Earlier this year, Congress passed a law authorizing the FCC to auction TV spectrum to wireless carriers, but restricted it to spectrum that is voluntarily offered by broadcasters. As an inducement, the law allows the station owners to share in the proceeds.
But the so-called incentive auction would affect all broadcasters, even those who choose to hang on to their spectrum. That’s because at some point the TV band has to be repacked to aggregate the returned spectrum for auction.
Repacking mostly involves switching channel assignments, but could also involve changes in power levels and tower locations. All such changes affect coverage to some degree.
Although the law says the FCC must make all “reasonable” efforts not to degrade the coverage of the remaining stations, many broadcasters fear that it inevitably will.
Broadcasters have done their own repacking analyses, but have been hoping to see the FCC’s since the agency first released its incentive auction plan in March 2009.
On Monday, in his NAB address, FCC Chairman Julius Genachowski encouraged broadcasters to consider turning in their spectrum in exchange for a payday, and sketched out what the FCC is doing to implement the auction — a process that could take a few years.

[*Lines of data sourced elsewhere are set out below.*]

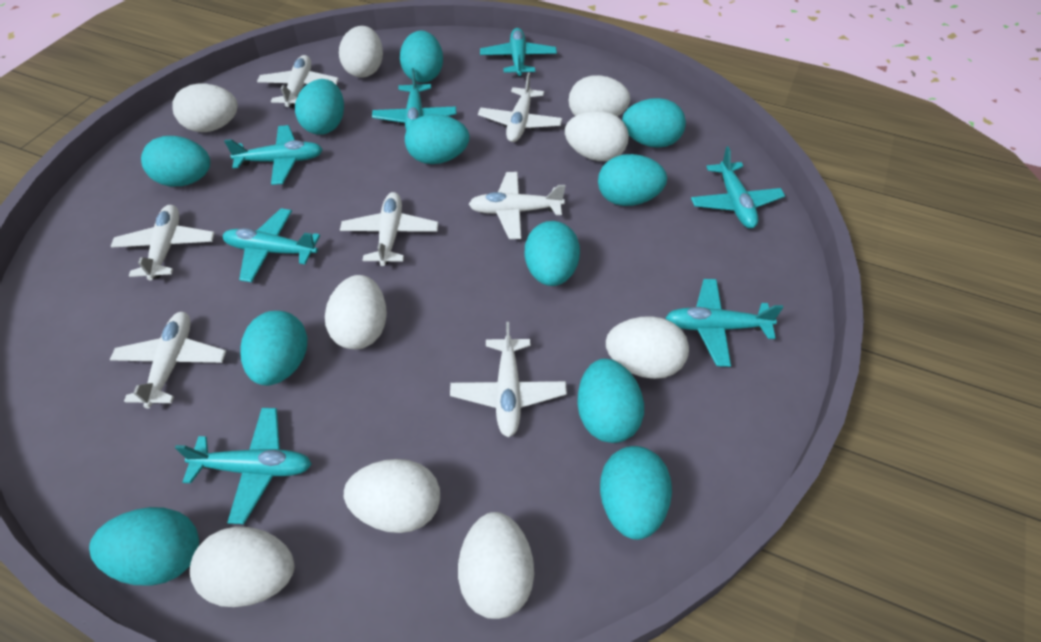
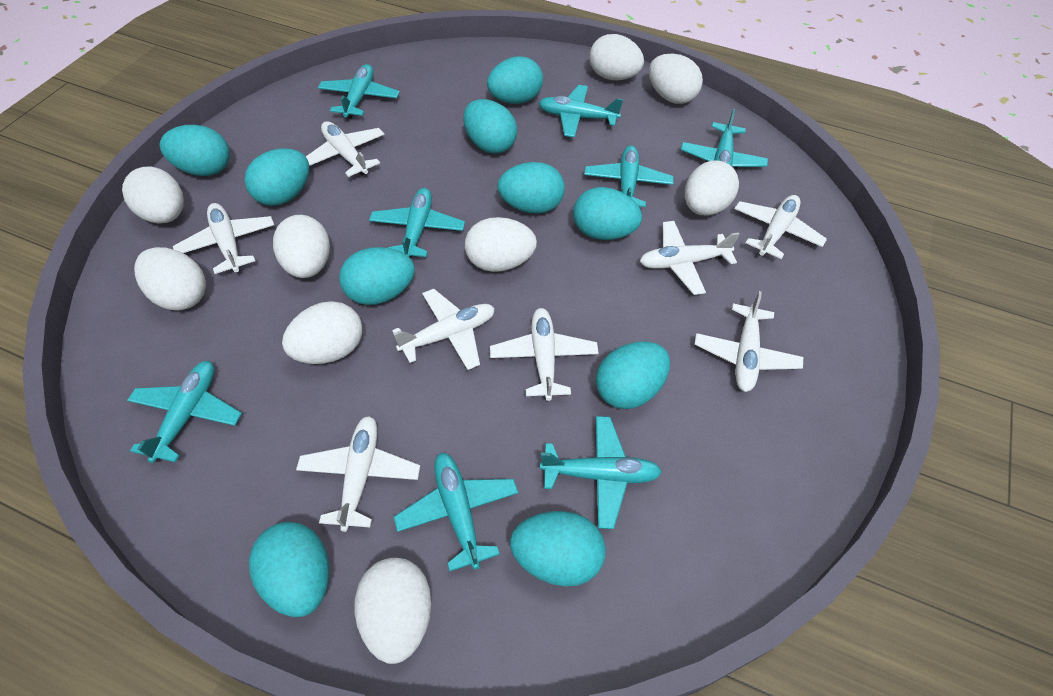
turquoise egg: 11 -> 10
turquoise plane: 7 -> 8
white plane: 7 -> 8

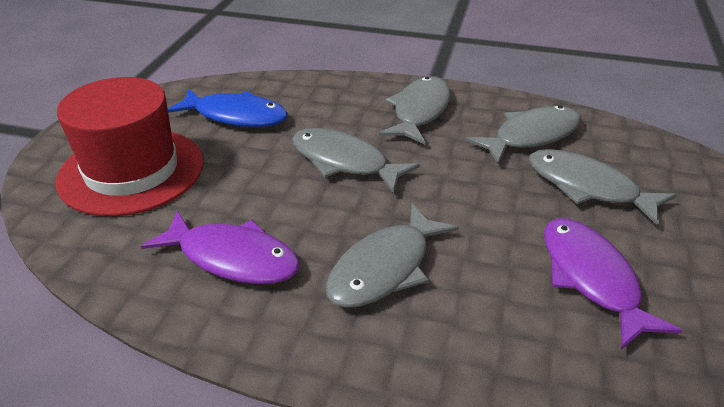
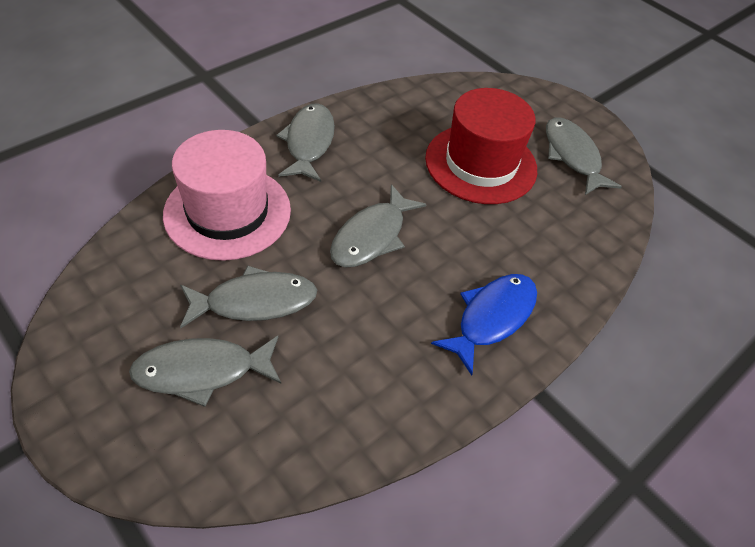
pink hat: 0 -> 1
purple fish: 2 -> 0

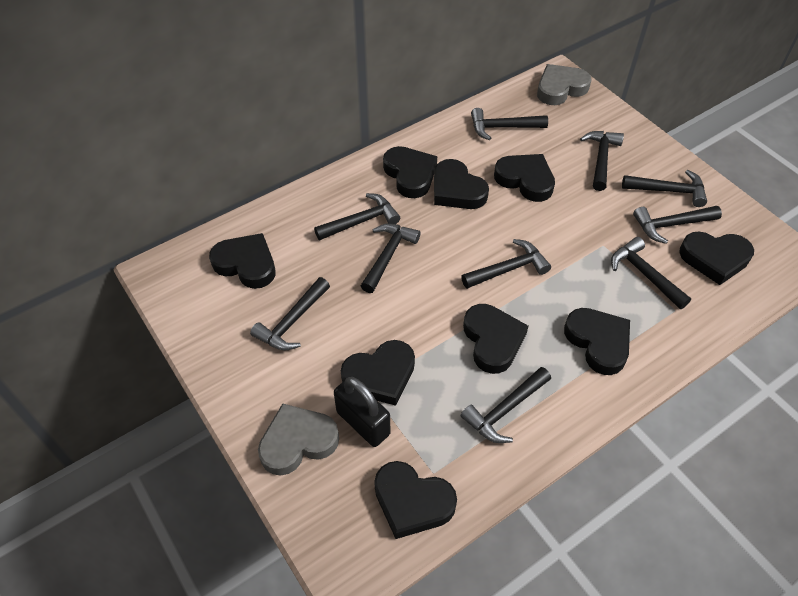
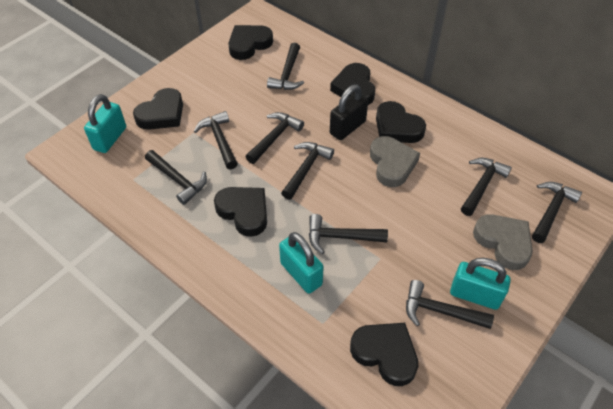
black hammer: 10 -> 9
black heart: 9 -> 6
turquoise padlock: 0 -> 3

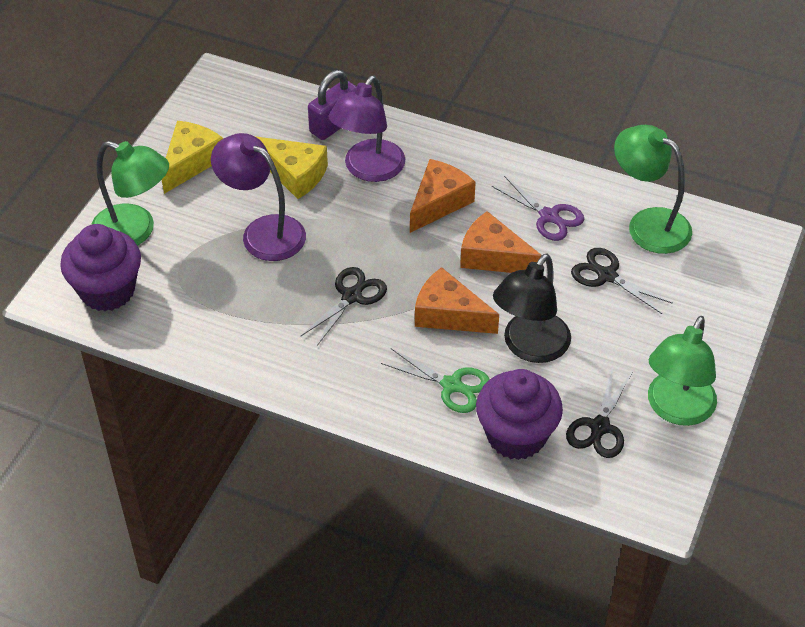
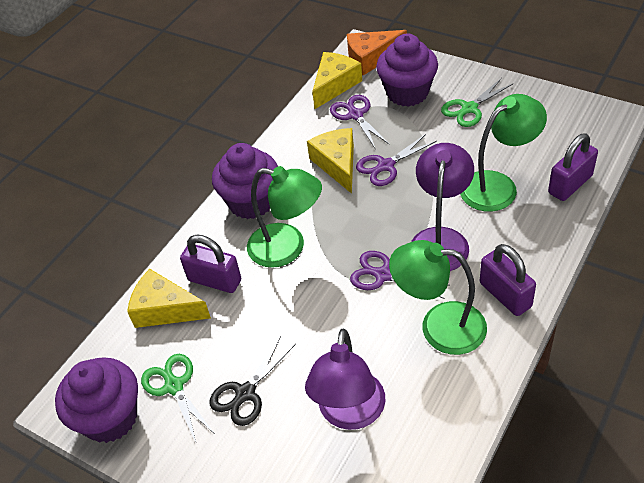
black lamp: 1 -> 0
black scissors: 3 -> 1
green scissors: 1 -> 2
orange cheese: 3 -> 1
purple cupcake: 2 -> 3
purple padlock: 1 -> 3
purple scissors: 1 -> 3
yellow cheese: 2 -> 3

The chairman said that the FCC will consider new rules permitting channel sharing at its open meeting on April 27. The FCC hopes to induce some broadcasters to give up their spectrum by allowing two or more stations to share a single channel, while retaining must-carry and other rights that come with owning a full channel.
“That order should provide answers to many questions broadcasters are asking as they consider whether channel sharing is an option for them,” he said, noting that the order will be followed by a public workshop on May 6.

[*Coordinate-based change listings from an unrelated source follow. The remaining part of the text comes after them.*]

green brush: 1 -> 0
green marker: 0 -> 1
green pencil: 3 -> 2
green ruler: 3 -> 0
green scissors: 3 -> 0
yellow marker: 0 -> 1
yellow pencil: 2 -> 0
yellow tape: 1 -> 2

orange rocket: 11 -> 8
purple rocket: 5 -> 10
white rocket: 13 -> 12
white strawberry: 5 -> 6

The FCC hopes to launch the principal rulemakings for implementing the incentive auction this fall, he said. To prepare for it, he added, the agency will be conducting an “auction-design” workshop “in the months ahead.”
Genachowski has already begun building the incentive auction task force. To lead it, he said, he hired Gary Epstein, a communications attorney at Latham & Watkins who already done two terms before at the FCC — as head of the Common Carrier Bureau and later as head of the DTV transition.
The FCC’s work will be assisted by auction-design experts, including economists Paul Milgrom and Jon Levin, he said.
On his panel, Lake provided a little elaboration on his boss’s outline. He said it wasn’t yet clear whether the FCC would launch multiple rulemakings this fall or one large one. Initially, the agency may choose to address the reverse and forward auctions in the same proceedings.
In the reverse auction, the FCC establishes the price it must pay to broadcasters. In the forward auction, it sells the recovered spectrum to others.
He said the May 8 channel-sharing workshop is intended to head off any confusion. “We know that uncertainty is a killer of incentives so we want to eliminate uncertainty.”
Lake said that it was in the FCC’s interest to work closely with broadcasters in designing the spectrum auction. “We won’t have any spectrum to sell unless broadcasters offer it. So, we very much want to do this is a way that broadcasters think will work.”